C’est justement cette « crainte toute tocquevillienne de la modernité subvertie par elle-même » (p. 21) qui ferait en sorte qu’on peut trouver un certain scepticisme chez les différents auteurs de cet ouvrage face à la modernité libérale (p. 20). Chacun d’entre eux s’attache en effet à décortiquer l’héritage d’Arendt, de Mounier et de Grant en l’envisageant de manière bien différente, mais il s’agit là surtout d’un prétexte pour expliquer le désenchantement politique actuel. Ainsi, Hannah Arendt est-elle vue davantage sous le prisme de son influence sur la pensée d’Hubert Guindon sous la plume de Francis Moreault ; tandis que Jean-Pierre Couture analyse notre période « impolitique » qui devient ce qu’Arendt dénonçait, soit la domination du social sur le politique. Alors que Moreault reprend les éléments qui distinguent le nationalisme en opposant Guindon à Trudeau, Couture démontre plutôt comment l’histoire récente québécoise a vu les questions sociales prendre le dessus sur la question nationale. Emmanuel Mounier sera vu, lui, selon l’appropriation que s’en sont faite les penseurs de la défunte revue Cité libre (Lucille Beaudry), la façon dont il a inspiré Jacques Grand’Maison et Fernand Dumont (Félix-Olivier Riendeau) et le passage qu’y a fait Pierre Vallières (É.-Martin Meunier). Le personnalisme aurait ainsi eu un bon écho auprès des jeunes humanistes anti-cléricalistes de l’époque de Cité libre, alors qu’ils donnaient plus d’importance que Mounier ne l’invoquait à la liberté de l’homme, celle-ci se situant « en quelque sorte au-dessus de la société » (p. 85). Pour Dumont et Grand’Maison, outre leur foi chrétienne, c’est surtout leurs conceptions de l’engagement politique et social qui se rapprochent de Mounier. Idem pour Vallières, qui fit toutefois une lecture plus active du penseur en trouvant qu’il « appelle à la révolte » (p. 125). L’« héritier intellectuel de l’impérialisme canadien » (p. 137).

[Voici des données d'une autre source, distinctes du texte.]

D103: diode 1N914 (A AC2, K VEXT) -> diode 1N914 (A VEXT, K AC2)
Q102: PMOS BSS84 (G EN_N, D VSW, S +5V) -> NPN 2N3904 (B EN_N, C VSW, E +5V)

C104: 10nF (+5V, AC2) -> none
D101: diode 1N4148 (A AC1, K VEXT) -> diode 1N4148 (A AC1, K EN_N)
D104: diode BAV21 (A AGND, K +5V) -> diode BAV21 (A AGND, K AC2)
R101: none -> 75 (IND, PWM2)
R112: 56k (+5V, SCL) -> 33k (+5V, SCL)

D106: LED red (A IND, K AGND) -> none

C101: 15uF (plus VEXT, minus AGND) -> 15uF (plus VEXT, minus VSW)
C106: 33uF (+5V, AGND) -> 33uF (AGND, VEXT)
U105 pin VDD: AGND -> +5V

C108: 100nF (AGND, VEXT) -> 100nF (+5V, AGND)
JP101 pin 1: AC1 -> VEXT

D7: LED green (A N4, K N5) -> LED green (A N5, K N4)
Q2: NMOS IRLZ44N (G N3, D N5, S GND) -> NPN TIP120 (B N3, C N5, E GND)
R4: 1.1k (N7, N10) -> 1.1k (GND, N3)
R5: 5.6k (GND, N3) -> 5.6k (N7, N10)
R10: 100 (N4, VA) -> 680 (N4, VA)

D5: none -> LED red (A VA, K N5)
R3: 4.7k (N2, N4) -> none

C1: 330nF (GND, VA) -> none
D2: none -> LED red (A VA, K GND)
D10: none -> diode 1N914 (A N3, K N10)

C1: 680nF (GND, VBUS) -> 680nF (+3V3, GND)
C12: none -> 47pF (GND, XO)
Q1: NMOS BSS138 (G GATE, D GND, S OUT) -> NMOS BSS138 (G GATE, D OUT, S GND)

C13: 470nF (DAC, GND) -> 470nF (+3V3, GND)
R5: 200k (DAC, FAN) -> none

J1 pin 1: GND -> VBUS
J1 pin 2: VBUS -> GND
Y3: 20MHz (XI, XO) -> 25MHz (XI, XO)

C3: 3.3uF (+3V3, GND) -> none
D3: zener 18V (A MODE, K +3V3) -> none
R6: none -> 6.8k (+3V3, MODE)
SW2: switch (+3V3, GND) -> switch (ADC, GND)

George Grant fait, quant à lui, l’objet de quatre textes fort différents. Dans un premier temps, Yves Couture explique que parce que le contexte a changé, on accorde maintenant une oreille attentive aux propos du « crazy old philosopher » (p. 135), notamment à sa critique du modernisme. Christian Roy fait le tour de plusieurs intellectuels déjà cités dans les autres chapitres pour faire une synthèse de l’écho de Grant sur la pensée nationaliste québécoise. La Révolution tranquille aurait trop vite fait fi du passé. Éric Bédard se démarque en montrant que le « conservateur de gauche » (p. 174) que fut Grant appelait à résister à l’hégémonie des valeurs modernistes (notamment américaines) où le progrès est un bien en soi, en s’inscrivant dans une tradition de débats qui seule peut permettre à l’homme d’aspirer à quelque chose de grand. Marc Chevrier s’attarde plutôt à l’importante critique de la « technique » que Grant fit, à la suite de sa lecture de Jacques Ellul. Cette technique, qui « s’auto-accroît suivant sa logique propre » (p. 198), on la retrouve au sein du Québec contemporain avec les différentes libertés acquises grâce au progrès technique et à la Révolution tranquille, alors même que la véritable liberté est évacuée. L’impasse politique actuelle justifierait alors qu’on s’inspire davantage de Grant.

En somme, les auteurs de cet ouvrage apportent un nouvel éclairage sur la façon d’interpréter l’époque actuelle et, même si l’ouvrage peut sembler plus près du champ des idées politiques, il offre en définitive un apport important à ceux qui étudient la politique québécoise. De même, ceux qui s’intéressent aux différents courants de l’opinion publique, qui oscillent entre gauche et droite et qui louvoient autour de la souveraineté, pourront y trouver des pistes de réflexion.